Tuesday April 16, 2024

Trans rights

By Editorial Board
September 15, 2020

A transgender person was killed by her 14-year-old brother while returning home in Swabi in the Khyber Pakhtunkhwa on Sunday. The death has been taken up by transgender activists as evidence that the problem faced by those who belong to third gender, as it is officially known in Pakistan, continue to be victimized despite the string of laws, intended to protect them, and offer them equal rights alongside other citizens. But in reality, these laws which exist only on paper, mean very little. A few days ago, a transwoman Gul Panra was killed in Peshawar when persons opened fire on a group of transwomen in the Hayatabad area. She was taken to hospital, but died on the spot. Associations which represent transgender persons say that she was deliberately targeted alongside another transwoman, Rahat, who survived the attack.

The problem is a deep lying one. According to associations working for the rights of transgender people, since 2015 as many as 73 have been killed in Khyber Pakhtunkhwa alone. The community remains socially unaccepted, despite laws which give them the right to own a CNIC to vote and guarantees them jobs in government service and in other places, but in reality these rights are ignored. It is extremely difficult for most to secure any kind of work, even when they are educated.

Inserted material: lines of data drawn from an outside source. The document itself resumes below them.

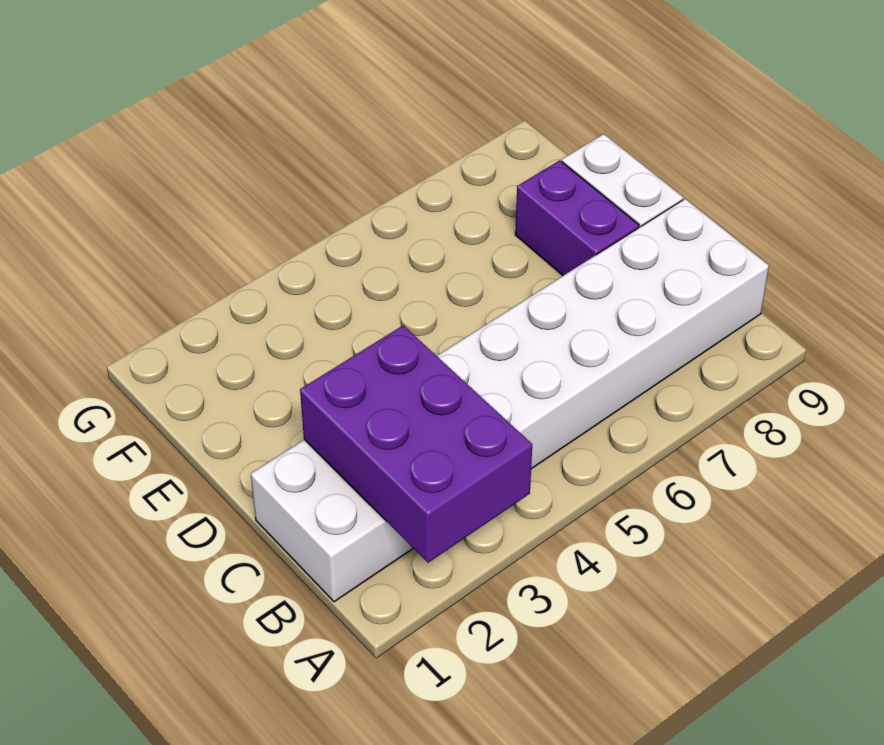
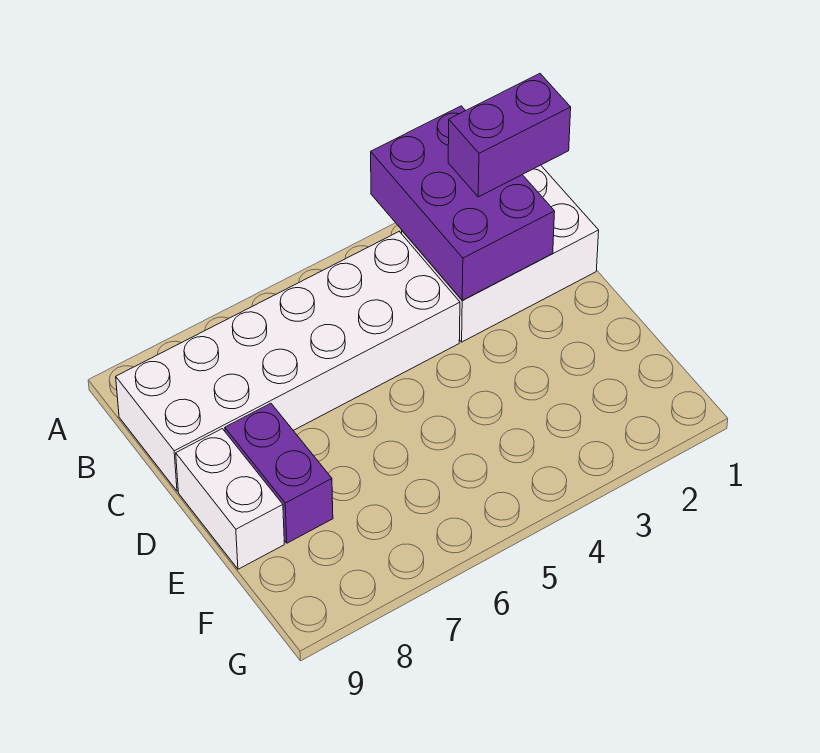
none -> purple brick B1:B2 level 3

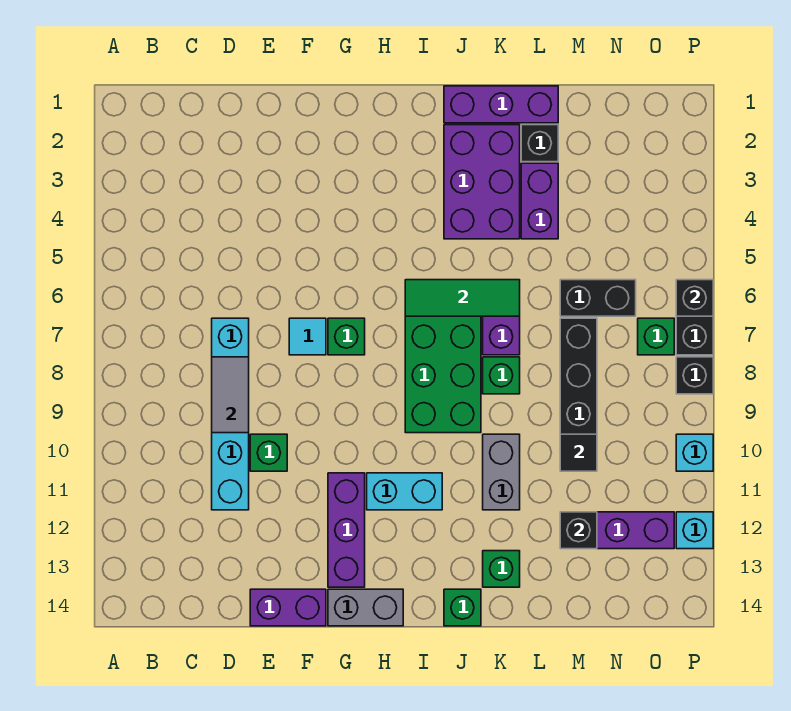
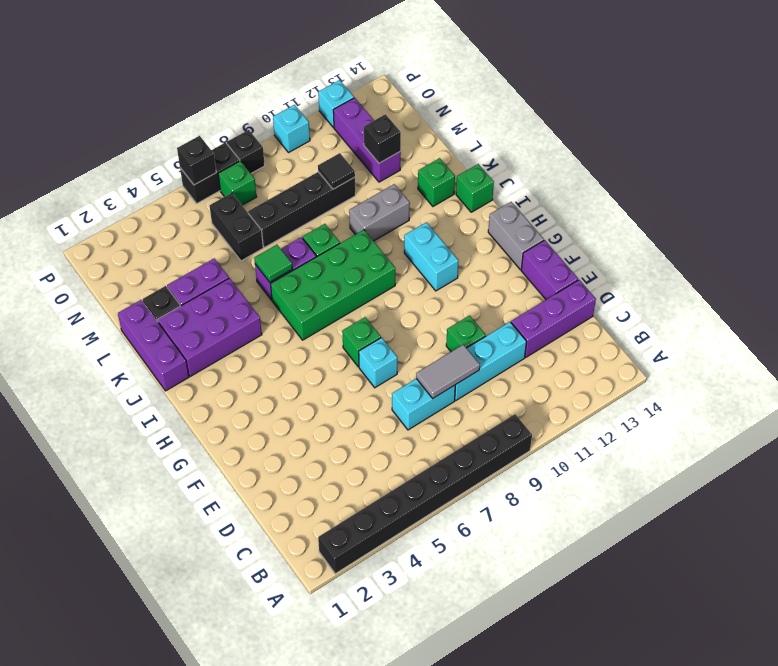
none -> black brick A2:A9 level 1
cyan tile F7 level 1 -> cyan brick F7 level 1
purple brick G11:G13 level 1 -> purple brick D12:D14 level 1
green tile I6:K6 level 2 -> green tile K6 level 2

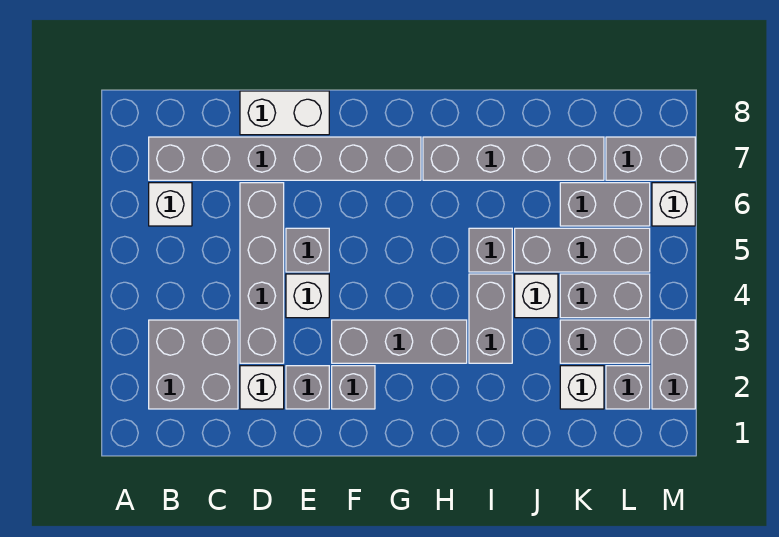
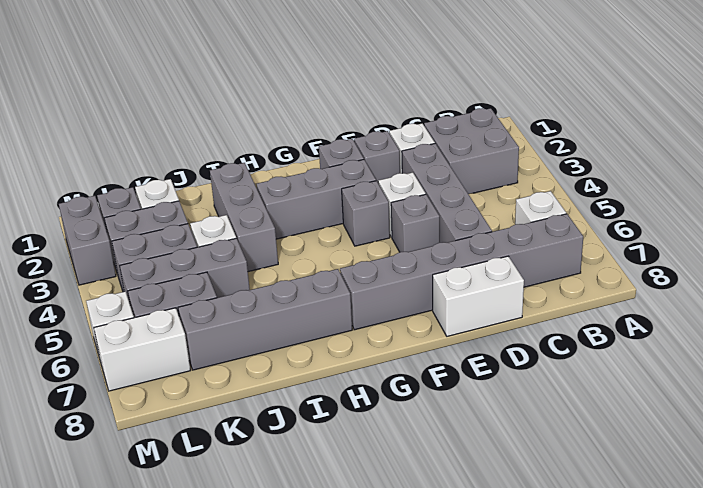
grey brick I3:I4 level 1 -> grey brick I2:I4 level 1
grey brick I5 level 1 -> grey brick F4 level 1
grey brick L7:M7 level 1 -> white brick L7:M7 level 1

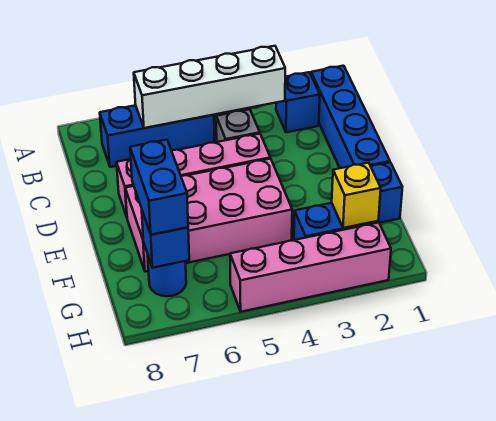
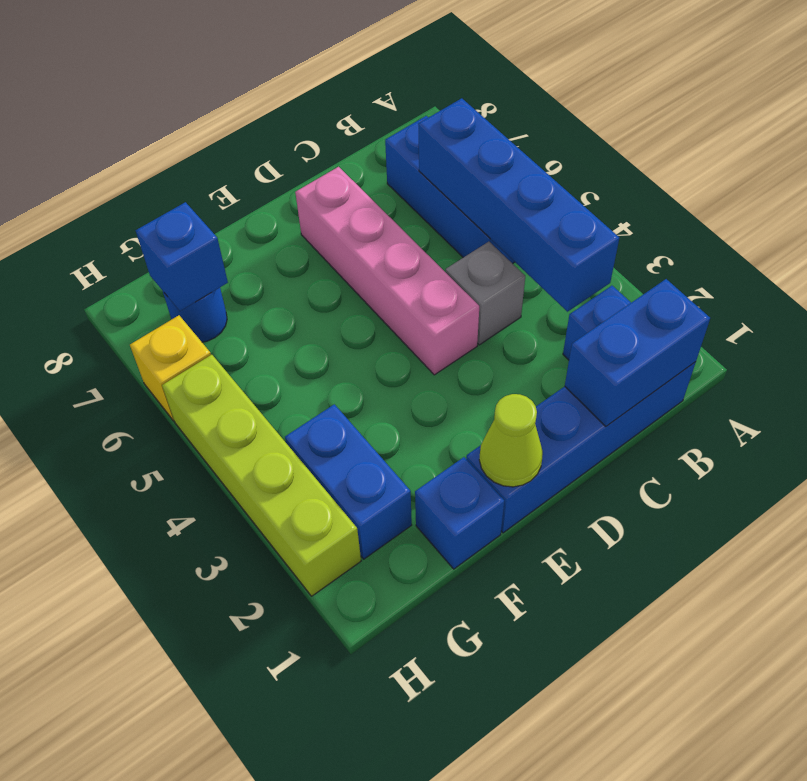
white brick B3:B6 level 2 -> blue brick B3:B6 level 2
none -> lime cone E1 level 2
pink brick E4:F7 level 1 -> none
blue brick F7:G7 level 3 -> blue brick B1:C1 level 2
yellow brick G2 level 2 -> yellow brick H6 level 1
pink brick H2:H5 level 1 -> lime brick H2:H5 level 1

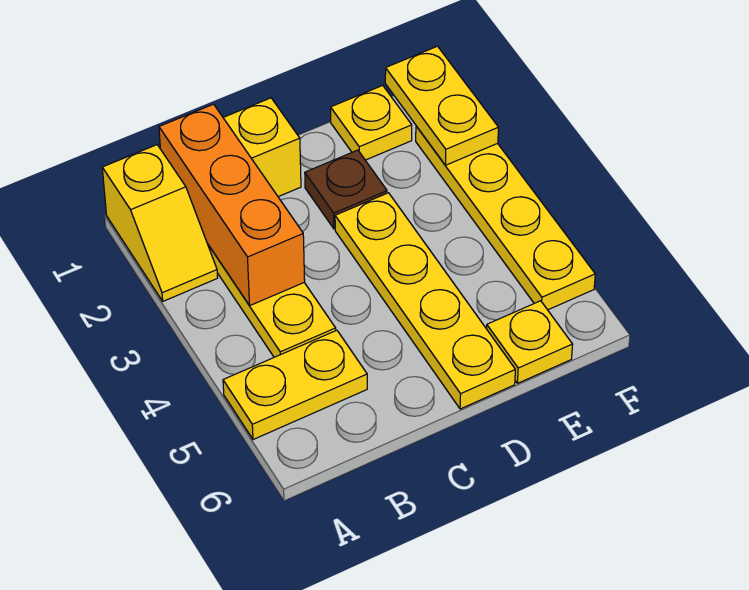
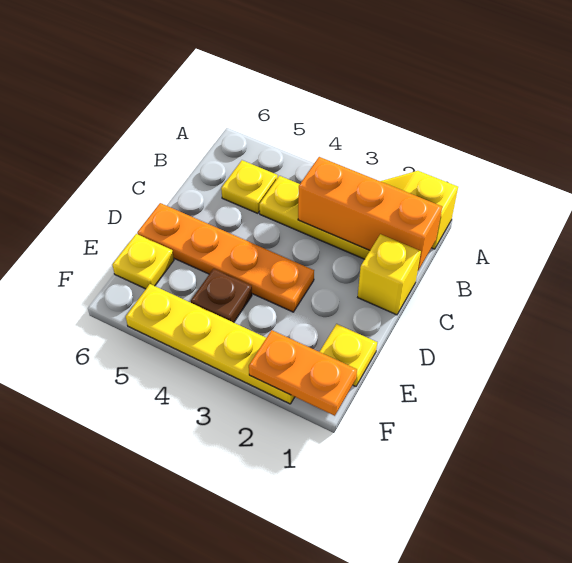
yellow plate A5:B5 level 1 -> yellow plate B5 level 1
brown plate D2 level 1 -> brown plate E4 level 1
yellow plate D3:D6 level 1 -> orange plate D3:D6 level 1
yellow plate F1:F2 level 2 -> orange plate F1:F2 level 2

The problem is not one that will go away quickly. Pakistan's society is rigid in its views about gender and the identity linked to it. It will need a great deal of social awareness alongside the law to change reality. The fact that a 14-year-old picked up a gun and chose to kill his trans-sister shows how deep-lying the problem is. We as a people need to realise how little protection is afforded to the most vulnerable among us. The problem is not just one of law enforcement and a lack of official action. It is our duty as citizens to create a society where all feel welcome and safe. The reason attacks on transgender persons are so common is because the perpetrators feel they have immunity for their actions. This should not be allowed to stand and we cannot just rely on the government to be the agent of change. From here on, new efforts will need to be raised, to create awareness and to make people aware that these persons need equal rights as other citizens of Pakistan, so that they can live with dignity and some degree of respect in a society where they have for a very long time been sidelined.